Part of the book series: Advances in Polymer Science ((POLYMER,volume 165))

Abstract

Capillary electrophoresis has widely contributed to the analysis of biological polyelectrolytes like DNA or proteins. Their behavior in the different electrophoretic separation systems is well understood. However, this knowledge is rather limited in the case of synthetic polyelectrolytes. This paper discusses our results on how it is possible to gain information on size, shape, and mobility from capillary electrophoresis experiments. Capillary gel electrophoresis (CGE) is the most valuable method for size characterization of polyelectrolytes.
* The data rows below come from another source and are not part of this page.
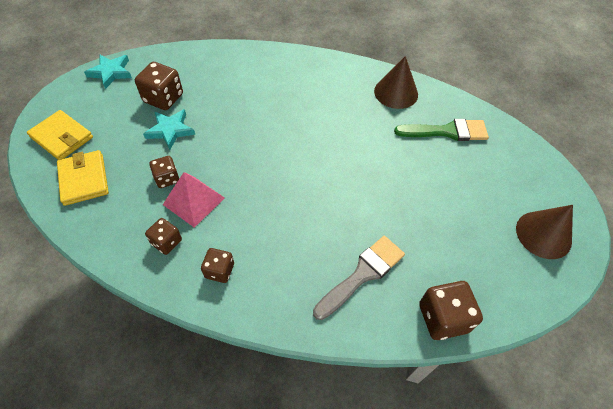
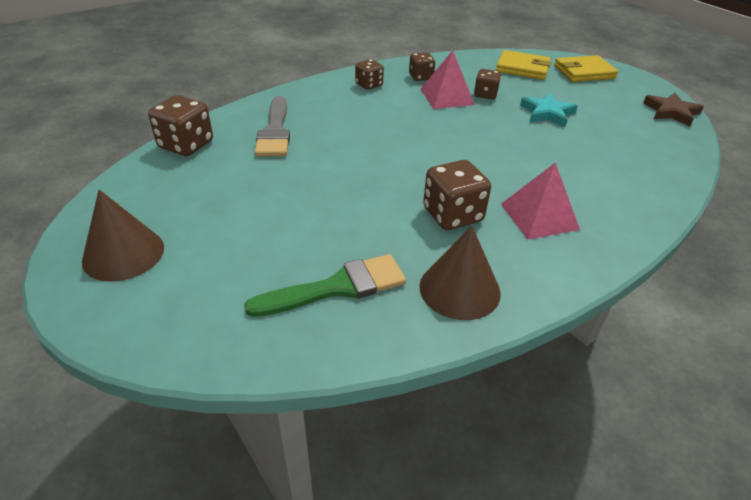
camera: 130 degrees right, 15 degrees down
(111, 72) = (671, 112): turquoise star -> brown star
(163, 98) = (602, 124): brown dice -> brown dice (452, 215)
(308, 89) = (539, 216): none -> pink pyramid
(447, 131) = (337, 287): green brush -> green brush turned 150 degrees counterclockwise

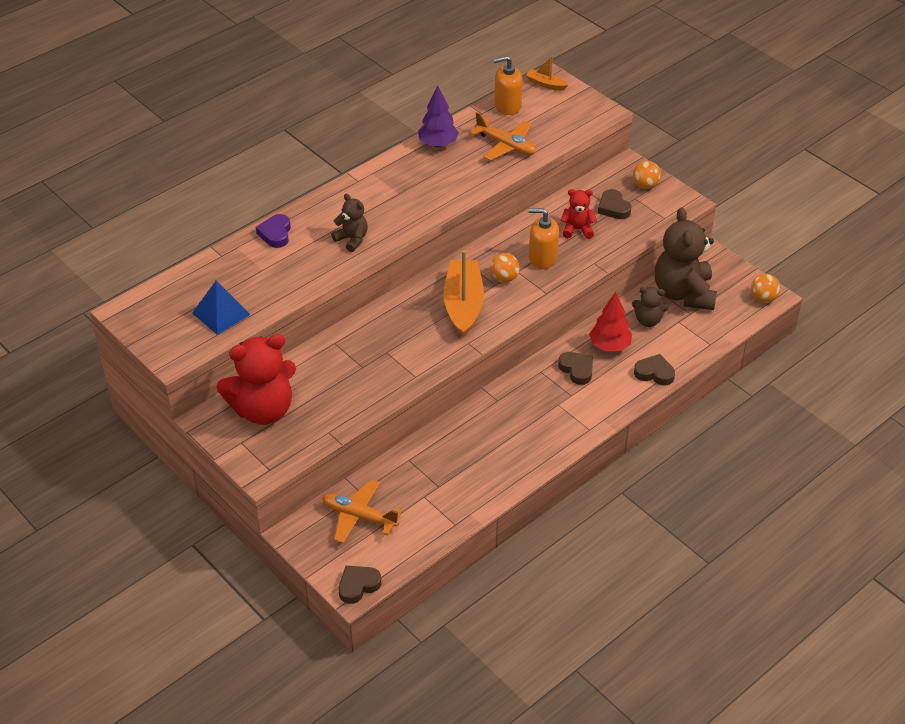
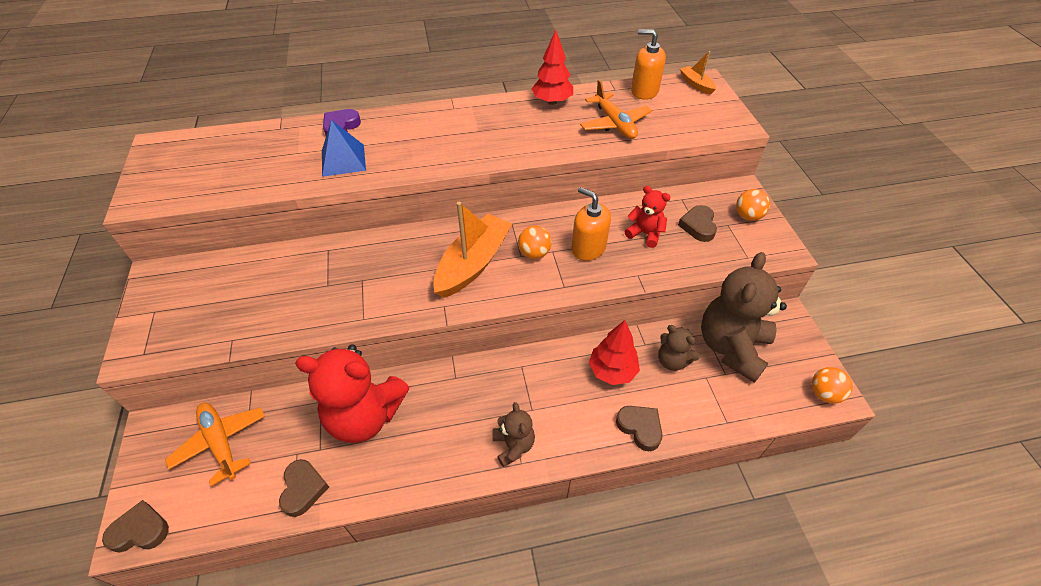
camera: 30 degrees right, 5 degrees up
(221, 313) = (221, 177): blue pyramid -> blue pyramid (343, 160)
(263, 410) = (205, 287): red teddy bear -> red teddy bear (365, 416)
(352, 239) = (397, 156): brown teddy bear -> brown teddy bear (513, 446)
(438, 144) = (552, 102): purple tree -> red tree
(577, 370) = (559, 382): brown heart -> brown heart (303, 489)

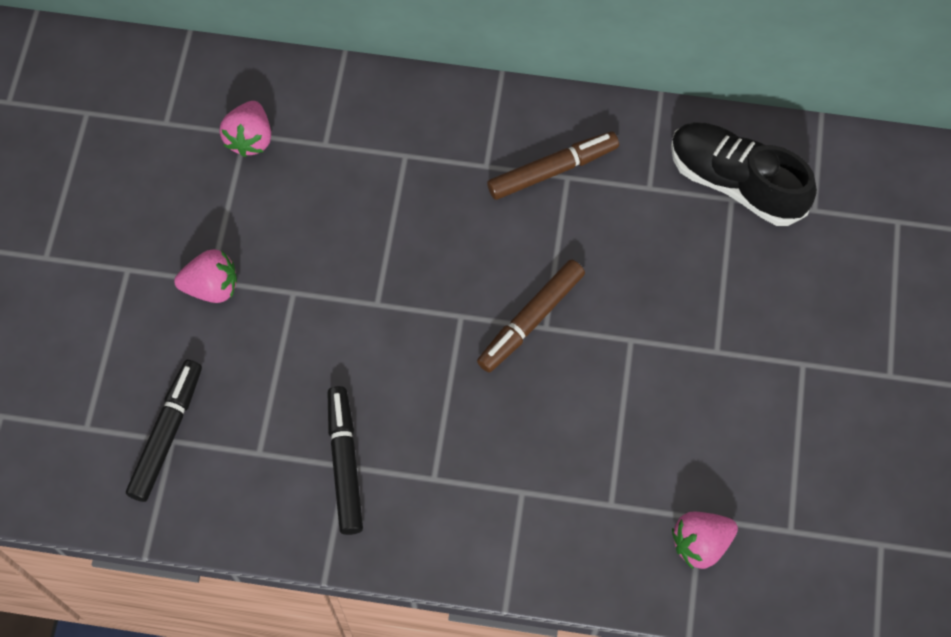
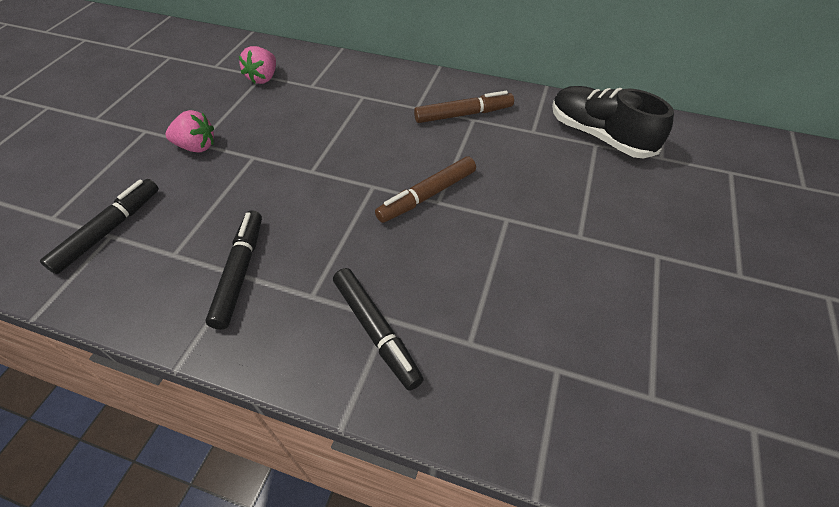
camera: 10 degrees right, 15 degrees down
(512, 506) = (376, 330): none -> black marker
(700, 543) = (556, 395): pink strawberry -> none

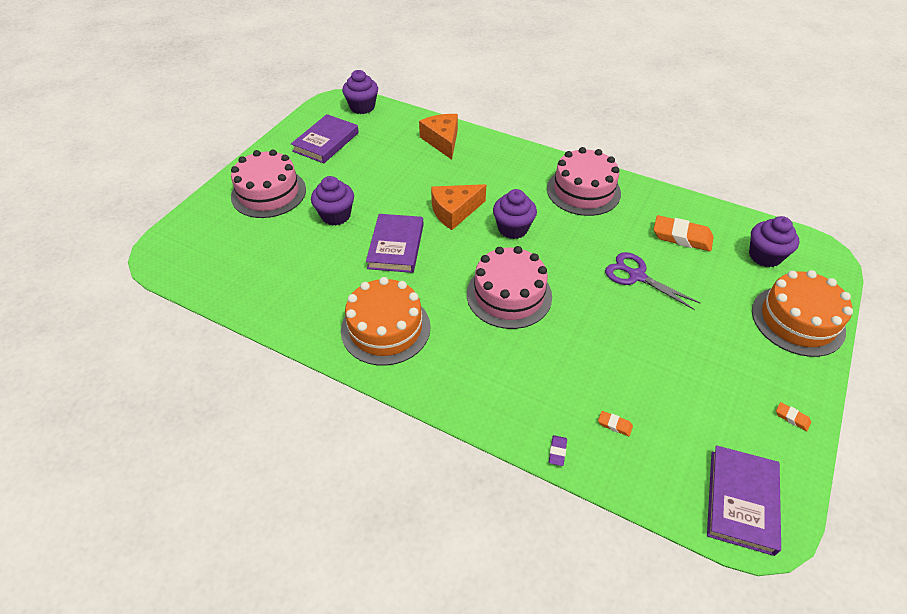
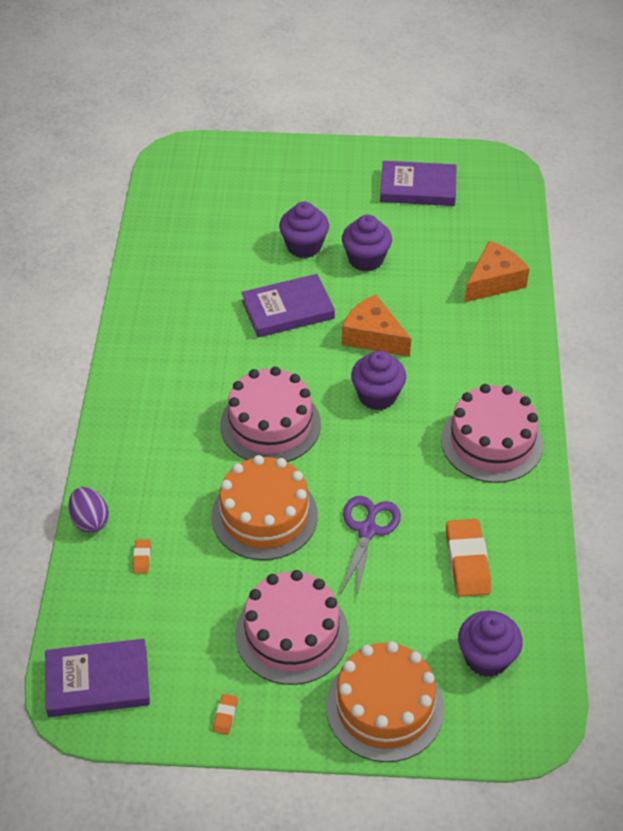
camera: 65 degrees right, 0 degrees up
(268, 193) = (304, 183): pink cake -> pink cake (292, 634)
(362, 107) = (506, 189): purple cupcake -> purple cupcake (366, 259)
(385, 328) = (172, 345): orange cake -> orange cake (264, 515)
(557, 452) = (90, 521): purple eraser -> purple egg

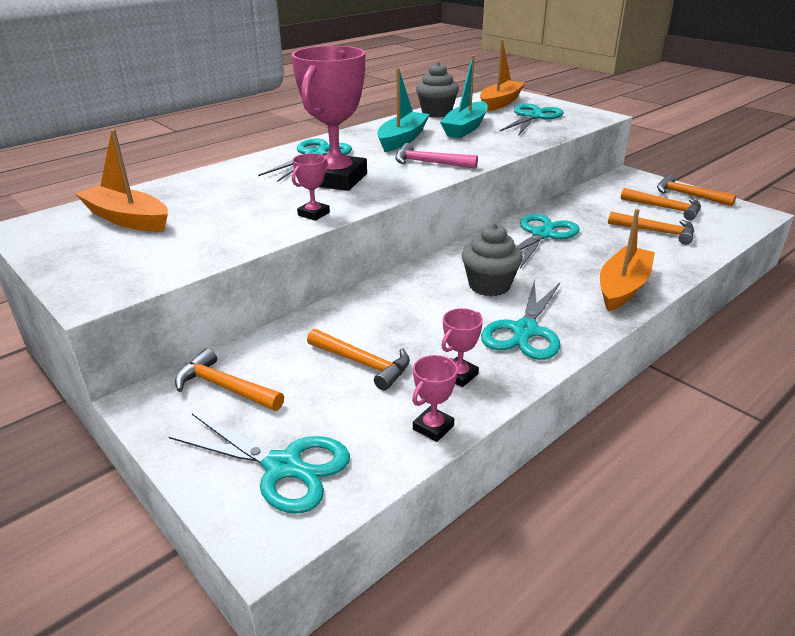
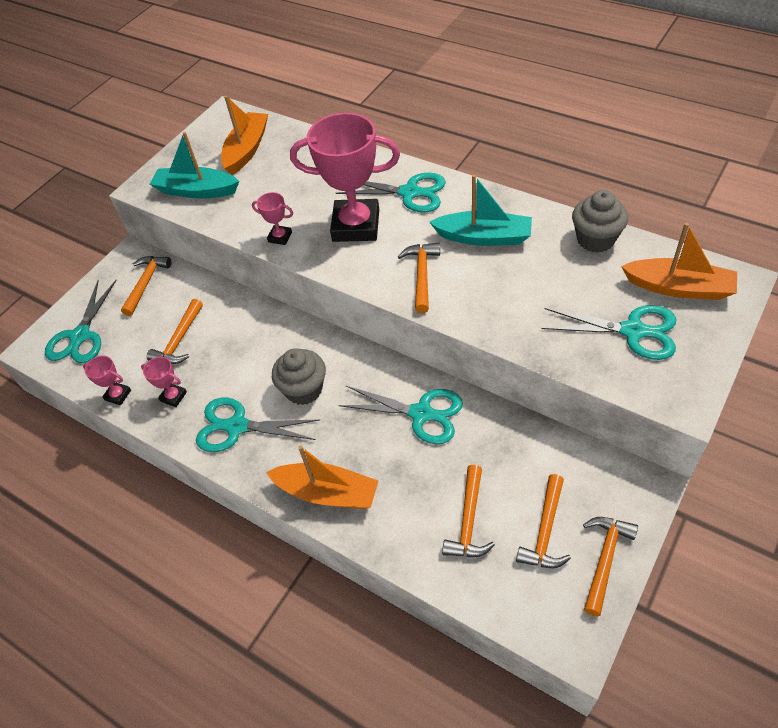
camera: 80 degrees right, 20 degrees up
(429, 163) = (422, 275): pink hammer -> orange hammer
(465, 128) = (550, 277): turquoise boat -> turquoise boat (196, 191)

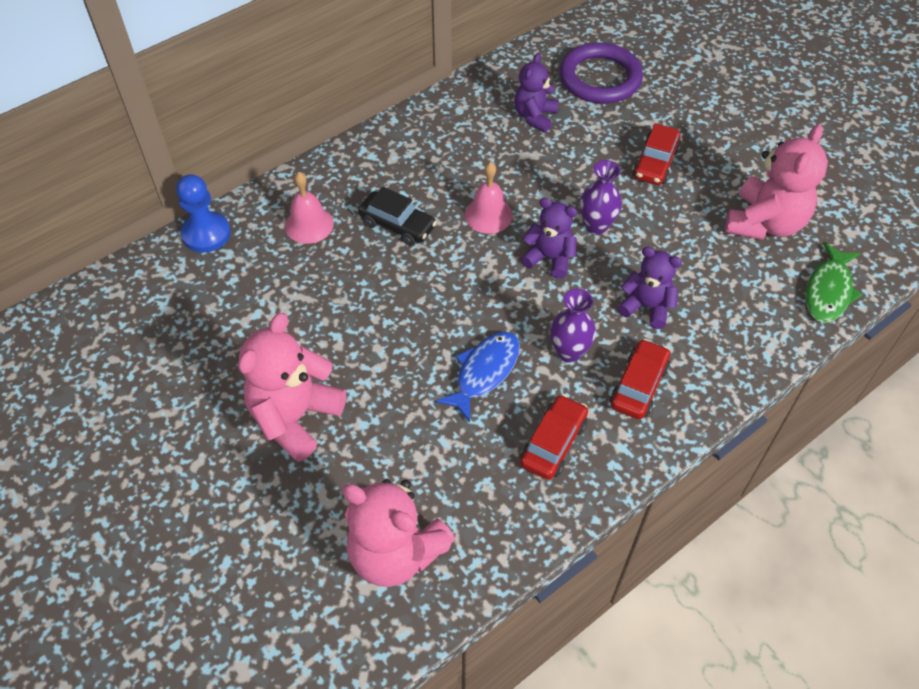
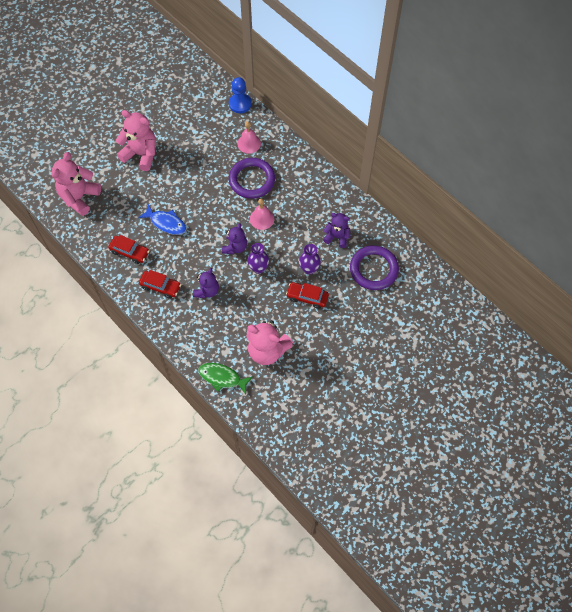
camera: 85 degrees right, 10 degrees up
(397, 225) = (252, 180): black car -> purple ring
(569, 352) = (178, 257): purple vase -> purple vase (309, 269)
Different separation principles and sieving media are presented and an optimization concept is evaluated. Capillary zone electrophoresis (CZE) and capillary isoelectric focussing (cIEF) can be used to study the influence of solvent properties such as ionic strength, buffer pH, and temperature on the size and surface charge of polycations, polybetaines, and polyampholytes in free solution. The pH dependence of the mobility can be used for the determination of charge neutrality of the surface. Systematic variations of structural parameters lead to significant changes in electrophoretic behavior. Even the formation of intermolecular associates is easily detectable by CZE. All results are in good agreement with orthogonal classical polyelectrolyte characterization methods which makes capillary electrophoresis a fast and efficient supplement to established methods.

These results have been reported, in part, at the following international symposia: HPCE 2000 (Saarbruecken, Germany), APCE 2000 (Hongkong, PR China), HPCE 2001 (Boston, MA, USA), ANAKON 2001 (Konstanz, Germany), HPCE 2002 (Stockholm, Sweden), ISC 2002 (Leipzig, Germany)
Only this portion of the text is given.